Taoiseach Enda Kenny has accepted responsibility for the appointment of Seanad byelection candidate John McNulty to the board of the Irish Museum of Modern Art (Imma) in order to boost his credentials.
The move has caused a political furore which has shaken Fine Gael.
In a clear climbdown last night, Mr Kenny made what amounted to an admission that the temporary appointment of Mr McNulty to Imma – he was a board member for only 13 days – should not have occurred and he undertook that it would never happen again. “I wouldn’t say it was my finest hour, and I take responsibility for this having evolved to what people might imagine it is.”

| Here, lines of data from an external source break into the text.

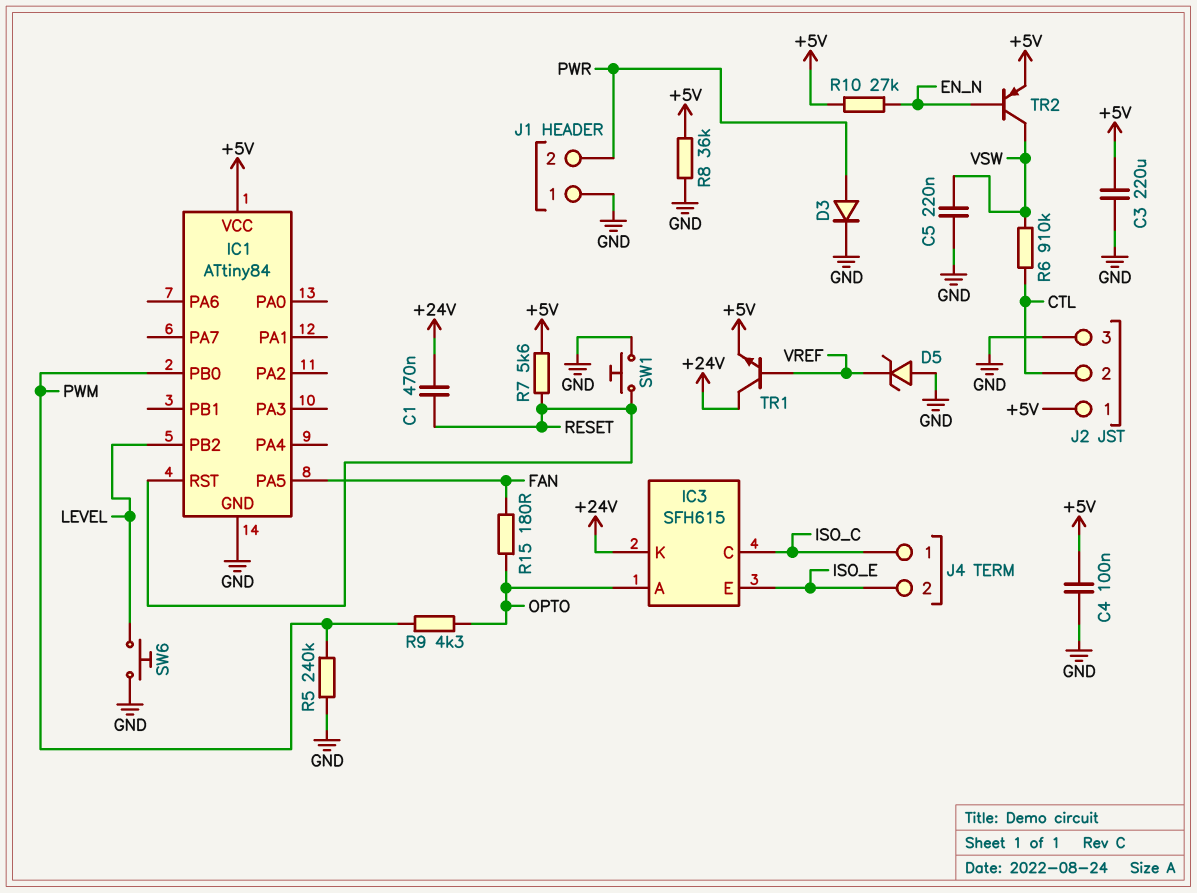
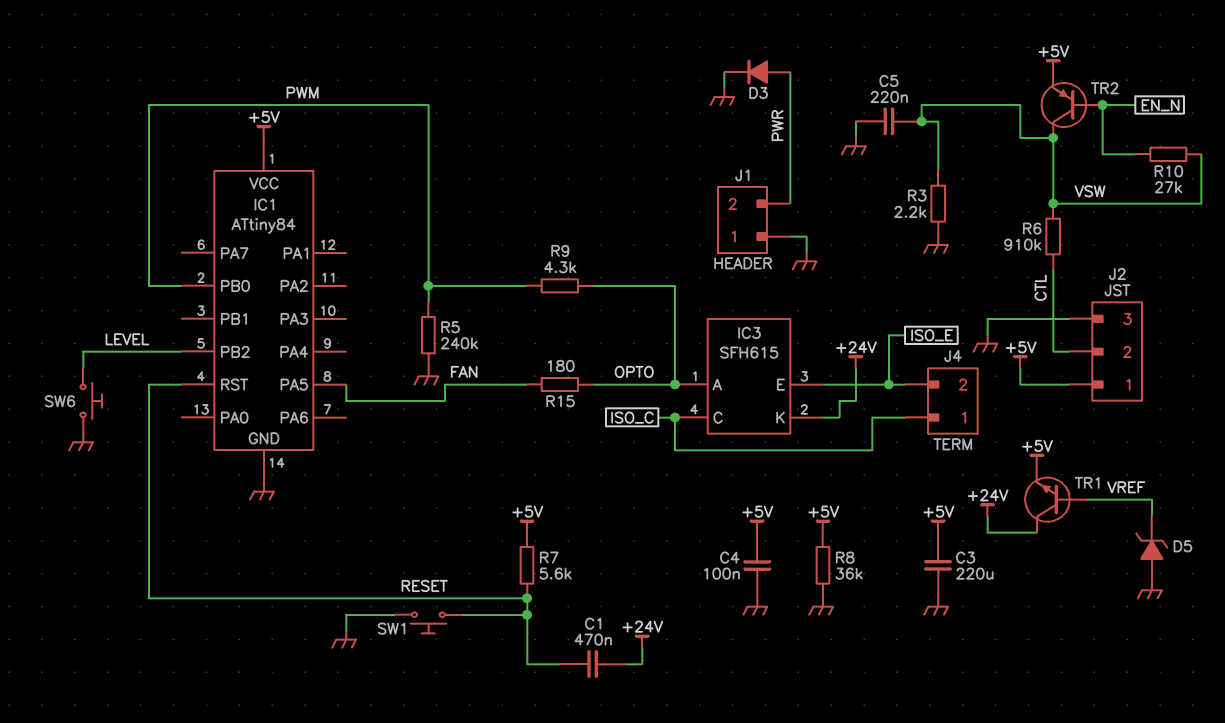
R3: none -> 2.2k (GND, VSW)
R10: 27k (+5V, EN_N) -> 27k (EN_N, VSW)

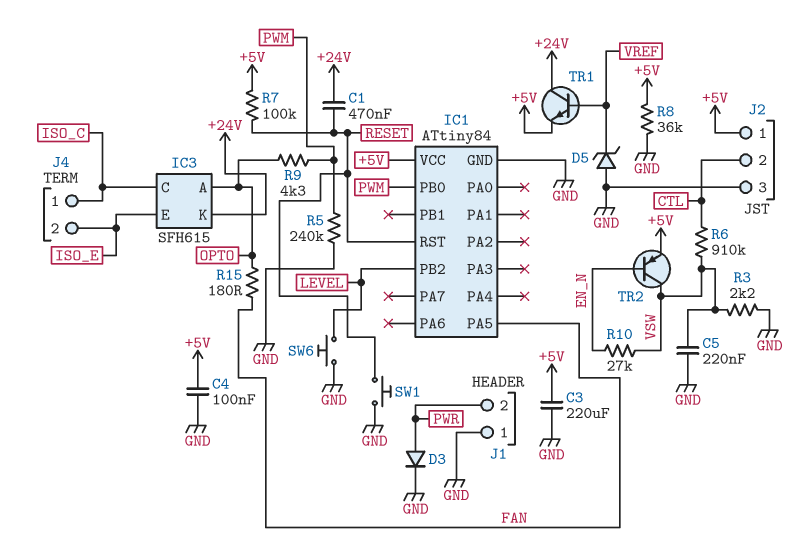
R7: 5.6k (+5V, RESET) -> 100k (+5V, RESET)

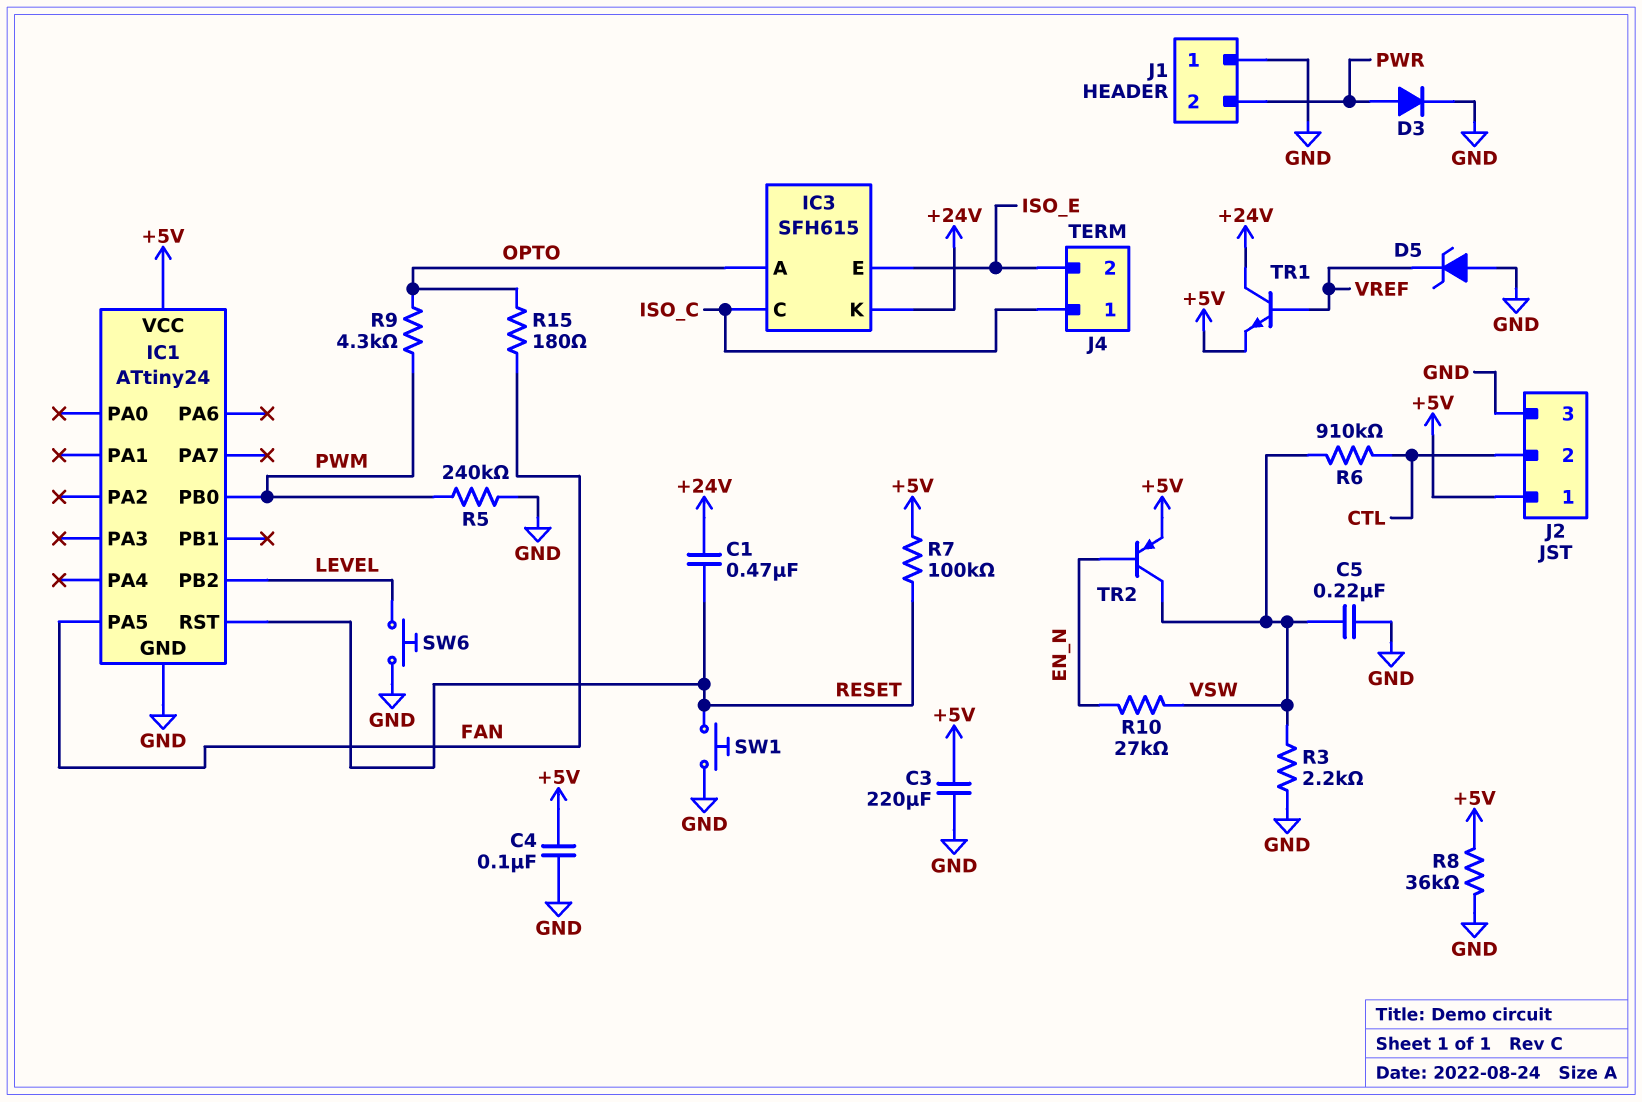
IC1: ATtiny84 -> ATtiny24

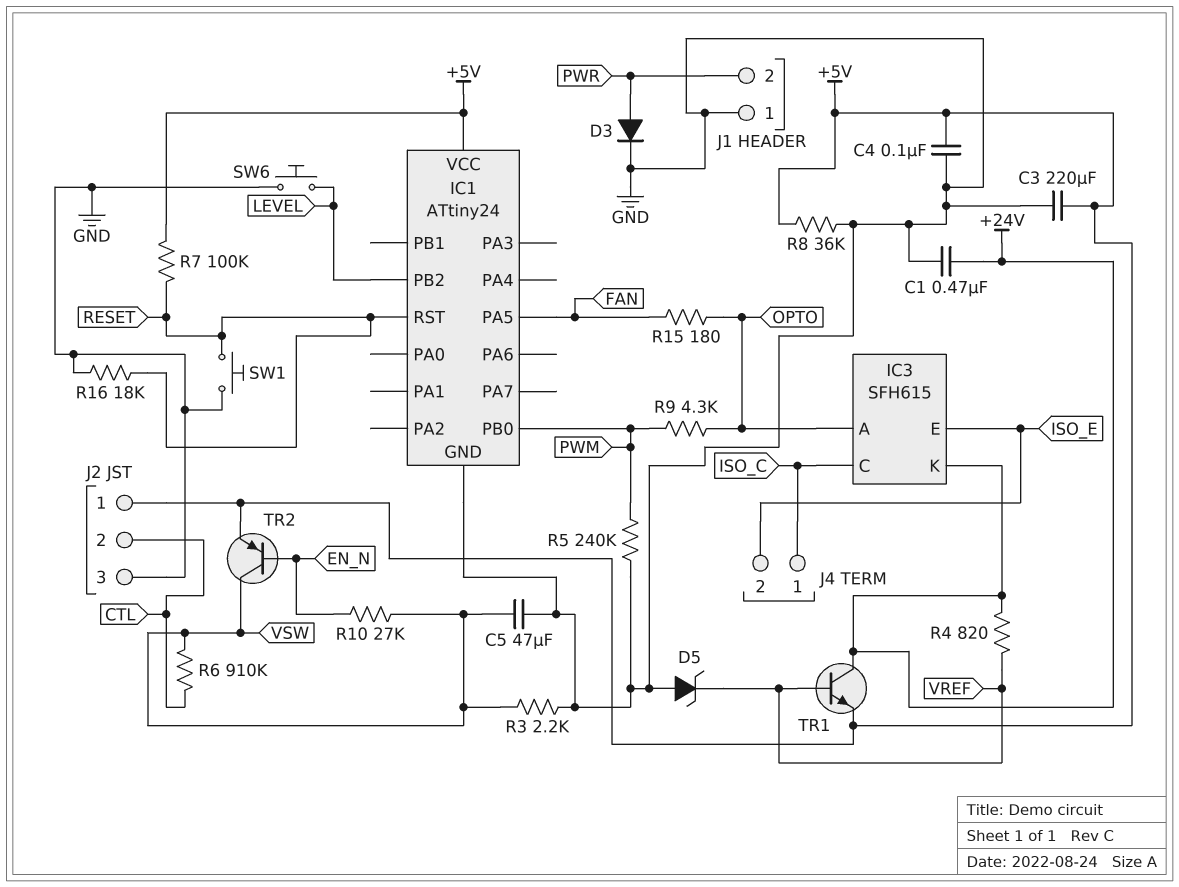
C1: 470nF (+24V, RESET) -> 470nF (+24V, GND)
C5: 220nF (GND, VSW) -> 47uF (GND, VSW)
R4: none -> 820 (+24V, VREF)
R16: none -> 18k (GND, RESET)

Mr Kenny said it was too late for Mr McNulty's name to be withdrawn: "The legal advice is that you cannot stop the process. Obviously Mr McNulty is an outstanding candidate and I think he will do very well in the Senate. "
Speaking in Roscommon last night during a Fine Gael canvass for the byelection there, he said: “I accept responsibility perhaps for not taking a closer view of how this evolved and what I can say to you is that it’s not going to happen again, believe me.”

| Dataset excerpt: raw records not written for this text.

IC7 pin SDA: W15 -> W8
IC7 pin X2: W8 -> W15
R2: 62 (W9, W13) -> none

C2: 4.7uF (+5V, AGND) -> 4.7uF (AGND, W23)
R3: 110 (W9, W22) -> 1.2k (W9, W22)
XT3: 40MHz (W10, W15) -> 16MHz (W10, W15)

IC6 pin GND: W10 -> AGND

"One thing that we are going to do in discussions with our Labour colleagues in Government is to put in place an absolutely transparent process where people appointed to boards can only be appointed on the basis of having applied through the public system."
The move was welcomed by Minister for Health Leo Varadkar, who complimented Mr Kenny for his “honesty”.
Some Fine Gael TDs said privately it would help draw a line under a controversy that has dragged on for a week and left Mr Kenny exposed to claims of "cronyism" and "stroke-pulling". It came after two days in which he and Minister for Arts Heather Humphreys had consistently deflected all questions on the circumstances of Mr McNulty's appointment.
A senior party source said last night that the Taoiseach had “put his hands up” and it was a necessary gesture to allow the party move on from the events, which had caused turmoil within the party.
Mr McNulty was appointed to Imma on September 12th, days before the candidate verification process for the Seanad was completed.
The Opposition, as well as several Government TDs, contended the appointment was designed solely to give the Donegal businessman sufficient qualifications to stand in the October 10th byelection to fill a vacancy on the Culture and Education Panel. He resigned from Imma on Thursday because its rules do not allow election candidates to be board members.
Earlier yesterday, senior Fine Gael Ministers Michael Noonan and Simon Coveney tried to tone down the continuing controversy while defending the Taoiseach. Mr Noonan said Fine Gael was a big party and acknowledged there were internal divisions. However, it did not prevent other TDs from berating the manner in which the party had handled the matter. Monaghan Fine Gael deputy Sean Conlan said the actions of Mr Kenny and Ms Humphreys had damaged Fine Gael.
The Irish Times contacted board members of Imma yesterday but none were prepared to comment.